D’abord, le cannabis reste la substance la plus consommée. En Afrique de l’Ouest et du Centre, un adulte sur dix en fait usage, soit plus du double de la moyenne mondiale. Cette consommation touche principalement les jeunes de moins de 35 ans, et représente la majorité des cas traités dans les centres spécialisés. En 2023, l’Afrique a concentré 44 % des saisies mondiales de cannabis, avec l’Afrique du Nord comme principal point d’exportation vers l’Europe.
Ensuite, la cocaïne connaît une progression fulgurante. Tandis que sa production mondiale explose, l’Afrique de l’Ouest devient un hub stratégique de transit vers l’Europe. Des milliers de personnes y sont déjà prises en charge pour des troubles liés à cette substance. Parallèlement, les opioïdes et drogues synthétiques envahissent le continent. Le tramadol, un opioïde bon marché, inonde l’Afrique de l’Ouest, du Nord et du Centre. Entre 2019 et 2023, 57 % des saisies mondiales de ce médicament détourné ont eu lieu en Afrique. De plus, les saisies d’héroïne augmentent en Afrique de l’Est, tandis que des substances comme le « kush », un cocktail dangereux d’opioïdes synthétiques, se répandent en Afrique de l’Ouest et australe.

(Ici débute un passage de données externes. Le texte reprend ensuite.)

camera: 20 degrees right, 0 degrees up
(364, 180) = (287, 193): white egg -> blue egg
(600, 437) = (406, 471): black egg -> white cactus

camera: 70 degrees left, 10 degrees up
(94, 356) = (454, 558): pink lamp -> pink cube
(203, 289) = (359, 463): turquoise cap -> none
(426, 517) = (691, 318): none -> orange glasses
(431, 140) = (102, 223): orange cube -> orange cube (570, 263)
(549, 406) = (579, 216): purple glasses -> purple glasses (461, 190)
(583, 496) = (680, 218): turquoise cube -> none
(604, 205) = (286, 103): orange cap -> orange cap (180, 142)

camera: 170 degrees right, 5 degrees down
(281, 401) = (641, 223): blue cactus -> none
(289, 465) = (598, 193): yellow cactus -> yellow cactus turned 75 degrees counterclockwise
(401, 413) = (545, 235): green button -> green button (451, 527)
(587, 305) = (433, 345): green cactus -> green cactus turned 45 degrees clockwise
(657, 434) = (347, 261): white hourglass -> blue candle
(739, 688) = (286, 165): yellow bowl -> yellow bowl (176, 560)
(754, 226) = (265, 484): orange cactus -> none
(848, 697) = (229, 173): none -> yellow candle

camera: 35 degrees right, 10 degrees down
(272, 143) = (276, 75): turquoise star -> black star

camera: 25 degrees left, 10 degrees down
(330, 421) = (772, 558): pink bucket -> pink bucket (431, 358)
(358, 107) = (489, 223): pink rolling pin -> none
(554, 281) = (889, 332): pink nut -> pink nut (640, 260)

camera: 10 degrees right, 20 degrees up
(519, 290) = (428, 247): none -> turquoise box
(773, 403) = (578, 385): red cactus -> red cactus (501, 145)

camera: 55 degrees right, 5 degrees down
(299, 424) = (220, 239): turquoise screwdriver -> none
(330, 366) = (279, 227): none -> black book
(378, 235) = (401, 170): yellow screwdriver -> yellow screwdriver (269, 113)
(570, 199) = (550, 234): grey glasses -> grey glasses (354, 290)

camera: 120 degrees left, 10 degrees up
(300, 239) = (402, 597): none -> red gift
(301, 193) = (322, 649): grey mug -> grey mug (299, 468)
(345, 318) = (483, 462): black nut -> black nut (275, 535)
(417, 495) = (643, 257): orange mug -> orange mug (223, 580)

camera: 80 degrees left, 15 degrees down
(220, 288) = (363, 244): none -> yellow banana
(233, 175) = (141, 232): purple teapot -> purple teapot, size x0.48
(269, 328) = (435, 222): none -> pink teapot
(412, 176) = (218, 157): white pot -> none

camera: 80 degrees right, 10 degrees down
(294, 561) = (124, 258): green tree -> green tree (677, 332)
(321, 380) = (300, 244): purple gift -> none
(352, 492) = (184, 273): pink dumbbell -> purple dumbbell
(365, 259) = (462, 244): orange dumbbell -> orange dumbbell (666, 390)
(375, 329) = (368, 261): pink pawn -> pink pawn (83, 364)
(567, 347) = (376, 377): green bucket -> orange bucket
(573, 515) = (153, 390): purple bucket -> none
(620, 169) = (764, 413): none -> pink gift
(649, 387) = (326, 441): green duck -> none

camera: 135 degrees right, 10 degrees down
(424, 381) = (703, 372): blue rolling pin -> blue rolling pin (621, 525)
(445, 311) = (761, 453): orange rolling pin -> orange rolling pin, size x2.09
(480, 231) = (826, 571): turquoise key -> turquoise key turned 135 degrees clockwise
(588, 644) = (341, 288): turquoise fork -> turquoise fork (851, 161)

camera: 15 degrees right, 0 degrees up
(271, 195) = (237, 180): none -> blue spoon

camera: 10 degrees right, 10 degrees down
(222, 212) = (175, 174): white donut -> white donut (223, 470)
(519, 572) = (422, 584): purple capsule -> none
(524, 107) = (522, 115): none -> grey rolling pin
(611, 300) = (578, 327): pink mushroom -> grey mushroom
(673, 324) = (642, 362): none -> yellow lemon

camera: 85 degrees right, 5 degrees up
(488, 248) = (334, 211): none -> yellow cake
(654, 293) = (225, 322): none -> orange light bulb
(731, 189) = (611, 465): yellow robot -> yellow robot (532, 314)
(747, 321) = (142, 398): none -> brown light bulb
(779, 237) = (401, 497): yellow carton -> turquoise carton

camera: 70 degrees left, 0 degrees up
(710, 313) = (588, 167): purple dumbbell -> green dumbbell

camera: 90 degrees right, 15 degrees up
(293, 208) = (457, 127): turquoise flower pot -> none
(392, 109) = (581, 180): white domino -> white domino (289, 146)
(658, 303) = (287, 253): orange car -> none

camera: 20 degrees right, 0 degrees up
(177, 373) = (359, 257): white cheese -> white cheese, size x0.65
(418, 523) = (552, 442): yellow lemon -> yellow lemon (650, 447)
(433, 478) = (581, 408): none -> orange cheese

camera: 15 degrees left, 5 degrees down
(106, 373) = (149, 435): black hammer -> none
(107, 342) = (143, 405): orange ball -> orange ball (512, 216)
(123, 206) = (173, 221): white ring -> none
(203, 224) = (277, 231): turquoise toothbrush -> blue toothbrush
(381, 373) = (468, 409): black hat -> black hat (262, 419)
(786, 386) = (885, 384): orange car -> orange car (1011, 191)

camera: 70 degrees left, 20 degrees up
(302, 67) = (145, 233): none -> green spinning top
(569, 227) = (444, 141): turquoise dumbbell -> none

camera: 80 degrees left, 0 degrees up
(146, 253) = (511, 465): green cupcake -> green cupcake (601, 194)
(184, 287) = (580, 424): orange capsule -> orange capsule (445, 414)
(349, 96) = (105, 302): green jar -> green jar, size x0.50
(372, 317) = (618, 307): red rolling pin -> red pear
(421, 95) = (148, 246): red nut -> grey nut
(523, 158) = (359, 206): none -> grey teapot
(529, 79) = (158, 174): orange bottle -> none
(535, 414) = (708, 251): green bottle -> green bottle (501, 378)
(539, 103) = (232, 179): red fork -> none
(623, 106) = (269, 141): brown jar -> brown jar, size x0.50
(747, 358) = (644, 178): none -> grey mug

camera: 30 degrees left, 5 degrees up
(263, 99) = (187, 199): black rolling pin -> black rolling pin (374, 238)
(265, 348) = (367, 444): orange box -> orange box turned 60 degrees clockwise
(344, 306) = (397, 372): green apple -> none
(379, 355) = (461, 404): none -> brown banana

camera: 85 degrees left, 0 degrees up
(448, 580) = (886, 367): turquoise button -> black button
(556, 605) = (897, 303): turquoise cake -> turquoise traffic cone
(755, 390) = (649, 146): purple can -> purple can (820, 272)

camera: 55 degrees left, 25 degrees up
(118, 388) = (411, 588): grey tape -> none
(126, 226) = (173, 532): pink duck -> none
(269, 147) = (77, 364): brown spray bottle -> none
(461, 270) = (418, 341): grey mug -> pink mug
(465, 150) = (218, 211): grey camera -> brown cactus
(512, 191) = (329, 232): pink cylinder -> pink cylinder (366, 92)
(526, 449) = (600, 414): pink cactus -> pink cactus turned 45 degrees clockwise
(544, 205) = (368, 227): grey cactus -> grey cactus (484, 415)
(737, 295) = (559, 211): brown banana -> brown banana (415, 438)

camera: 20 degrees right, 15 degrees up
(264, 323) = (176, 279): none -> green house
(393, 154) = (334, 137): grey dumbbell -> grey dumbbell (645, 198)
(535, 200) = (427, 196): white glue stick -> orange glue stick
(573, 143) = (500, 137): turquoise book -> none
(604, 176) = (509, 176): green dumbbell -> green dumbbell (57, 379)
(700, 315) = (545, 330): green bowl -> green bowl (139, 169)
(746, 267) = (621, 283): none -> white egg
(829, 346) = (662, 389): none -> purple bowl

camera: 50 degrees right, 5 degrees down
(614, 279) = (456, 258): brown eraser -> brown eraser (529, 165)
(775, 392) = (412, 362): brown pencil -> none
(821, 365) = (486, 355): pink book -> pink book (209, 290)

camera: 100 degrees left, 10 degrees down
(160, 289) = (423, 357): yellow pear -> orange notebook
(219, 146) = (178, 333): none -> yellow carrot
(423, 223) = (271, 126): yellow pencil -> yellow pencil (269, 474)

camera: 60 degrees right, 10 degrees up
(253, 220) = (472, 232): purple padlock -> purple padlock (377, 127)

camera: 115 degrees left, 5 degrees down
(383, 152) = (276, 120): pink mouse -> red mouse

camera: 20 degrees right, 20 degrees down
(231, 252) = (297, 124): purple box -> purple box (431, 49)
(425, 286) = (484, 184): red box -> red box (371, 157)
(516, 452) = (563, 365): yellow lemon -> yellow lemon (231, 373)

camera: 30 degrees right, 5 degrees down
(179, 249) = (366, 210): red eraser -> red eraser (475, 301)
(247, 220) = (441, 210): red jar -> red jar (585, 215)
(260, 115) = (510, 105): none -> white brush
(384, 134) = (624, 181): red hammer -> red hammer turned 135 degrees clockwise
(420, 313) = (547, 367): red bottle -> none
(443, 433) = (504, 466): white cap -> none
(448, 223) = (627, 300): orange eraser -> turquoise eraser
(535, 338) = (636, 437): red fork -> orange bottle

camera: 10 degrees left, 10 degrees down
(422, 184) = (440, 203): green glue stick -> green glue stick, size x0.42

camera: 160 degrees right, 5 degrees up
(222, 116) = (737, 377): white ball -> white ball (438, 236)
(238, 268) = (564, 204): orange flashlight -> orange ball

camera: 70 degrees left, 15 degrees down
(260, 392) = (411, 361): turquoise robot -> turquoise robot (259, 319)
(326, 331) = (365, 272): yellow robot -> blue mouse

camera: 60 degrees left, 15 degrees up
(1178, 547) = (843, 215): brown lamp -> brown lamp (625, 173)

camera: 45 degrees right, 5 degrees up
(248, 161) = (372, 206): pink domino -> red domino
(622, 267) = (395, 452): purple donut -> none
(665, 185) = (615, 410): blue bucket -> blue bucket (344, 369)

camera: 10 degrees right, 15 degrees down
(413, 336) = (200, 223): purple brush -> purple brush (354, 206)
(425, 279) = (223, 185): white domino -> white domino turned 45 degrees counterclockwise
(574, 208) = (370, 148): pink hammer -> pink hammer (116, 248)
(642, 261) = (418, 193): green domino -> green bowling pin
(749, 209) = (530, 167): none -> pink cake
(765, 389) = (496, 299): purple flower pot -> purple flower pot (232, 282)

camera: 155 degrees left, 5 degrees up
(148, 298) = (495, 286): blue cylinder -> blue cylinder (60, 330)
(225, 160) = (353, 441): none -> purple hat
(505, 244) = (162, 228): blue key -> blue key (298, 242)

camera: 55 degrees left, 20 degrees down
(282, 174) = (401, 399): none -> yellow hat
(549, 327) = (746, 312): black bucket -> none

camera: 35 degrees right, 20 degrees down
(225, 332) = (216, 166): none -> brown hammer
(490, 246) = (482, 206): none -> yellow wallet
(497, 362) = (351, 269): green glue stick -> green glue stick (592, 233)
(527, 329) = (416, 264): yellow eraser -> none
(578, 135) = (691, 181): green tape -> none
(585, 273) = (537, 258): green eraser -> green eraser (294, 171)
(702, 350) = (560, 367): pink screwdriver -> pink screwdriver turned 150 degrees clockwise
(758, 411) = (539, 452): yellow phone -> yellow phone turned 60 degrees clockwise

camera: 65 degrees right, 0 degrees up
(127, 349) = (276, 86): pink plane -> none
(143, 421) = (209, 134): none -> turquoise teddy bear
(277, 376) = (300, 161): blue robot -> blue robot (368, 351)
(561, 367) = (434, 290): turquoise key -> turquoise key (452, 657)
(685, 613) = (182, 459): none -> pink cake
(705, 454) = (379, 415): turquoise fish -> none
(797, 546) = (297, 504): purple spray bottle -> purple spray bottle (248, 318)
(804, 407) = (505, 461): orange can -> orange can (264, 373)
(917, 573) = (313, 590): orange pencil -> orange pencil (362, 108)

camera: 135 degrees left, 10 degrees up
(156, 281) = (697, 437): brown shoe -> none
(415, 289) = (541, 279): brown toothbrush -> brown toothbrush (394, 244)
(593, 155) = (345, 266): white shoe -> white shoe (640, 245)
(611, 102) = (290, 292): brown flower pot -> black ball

Sur le plan sanitaire, la situation est alarmante. Plus de 1,3 million de personnes s’injectent des drogues en Afrique, dont 204 000 vivent avec le VIH. L’Afrique australe détient le taux le plus élevé de VIH chez les injecteurs (43 %). Pourtant, l’accès aux médicaments antidouleur reste dramatiquement faible : en Afrique de l’Ouest et du Centre, on ne compte que sept doses standard par million d’habitants par jour.
En outre, les femmes sont largement sous-représentées dans les statistiques officielles, avec un ratio d’une femme pour neuf hommes dans l’usage de cannabis. Ce déséquilibre suggère une réalité probablement sous-estimée et insuffisamment prise en charge.
Face à cette crise multidimensionnelle, l’Afrique se retrouve au cœur d’un système criminel transnational complexe. À la fois productrice, consommatrice et zone de transit, elle est confrontée à une menace globale.
C’est pourquoi, l’ONUDC appelle à un renforcement urgent des politiques de prévention, de traitement et de coopération régionale. Car sans action coordonnée, cette crise ne fera que s’amplifier.